March 22, 2018Agricultural & Tractor Tyres
Agricultural tyres have their own set requirements, properties, problems and uses. Compared to the average road tyre, there’s a world of difference.
In this article, we’re giving you the rundown on agricultural and tractor tyres, including some handy info on the specific properties on farm tyres, what brands are out there – and where to get them from – as well as some best practices to get the most out of your chosen set of tyres.
What brands can I buy?
There are plenty of well known manufacturers making quality agricultural tyres. Often, you’ll have a choice of premium tyres with a greater array of innovative technology inside, and cheaper tyres for the budget-conscious. Either way, manufacturers understand how important quality is in this sector, so the market is filled with reliable farm tyres that will meet your performance requirements. Some popular brands include:
Tractor tyre patterns
Agricultural tyres have a wide selection of tyre patterns, each one designed to suit different applications. Knowing which pattern you need for the work you expect to perform is key, and it’s often prudent to have multiple sets of tyres to ensure you have all bases covered.

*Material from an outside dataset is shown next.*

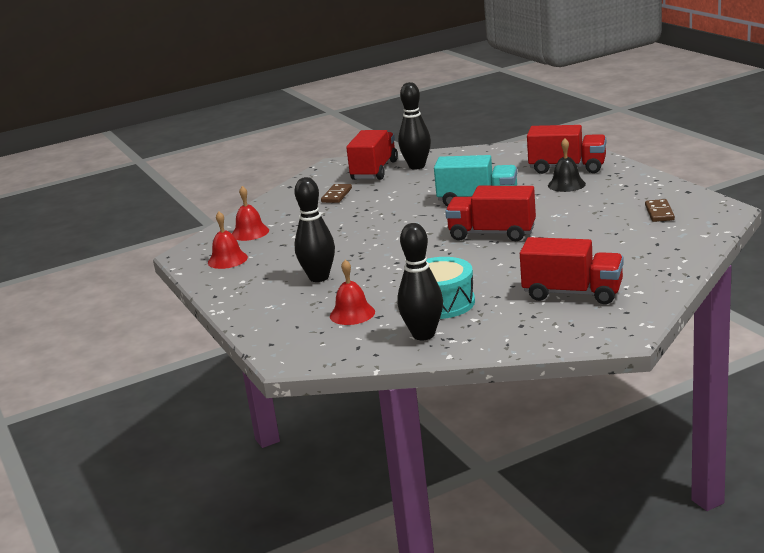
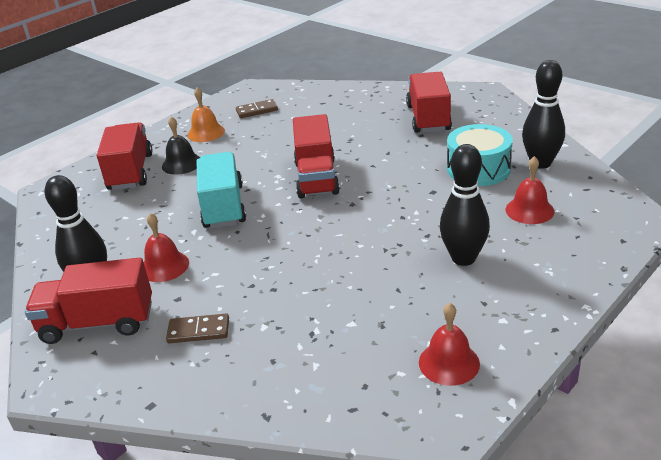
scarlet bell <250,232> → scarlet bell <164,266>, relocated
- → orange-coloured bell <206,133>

Here’s a quick run-through of some common tyre patterns:
- R1 & R1W – These common farm tyres have a deep tread to provide stellar grip on uneven surfaces. They work well in wet and muddy conditions, and they offer powerful torque to help you through even the roughest of field work. Because of the deeper tread pattern and wider contact area, R1W tyres are preferred for road use and offer just a little bit extra in the wet.
- R2 – These deep tread tyres are built to perform with aplomb even when the farm is at its wettest and muddiest. They give you that much-needed grip when the mud is thick and sticky, ensuring you won’t get stranded when the rain is at its worst.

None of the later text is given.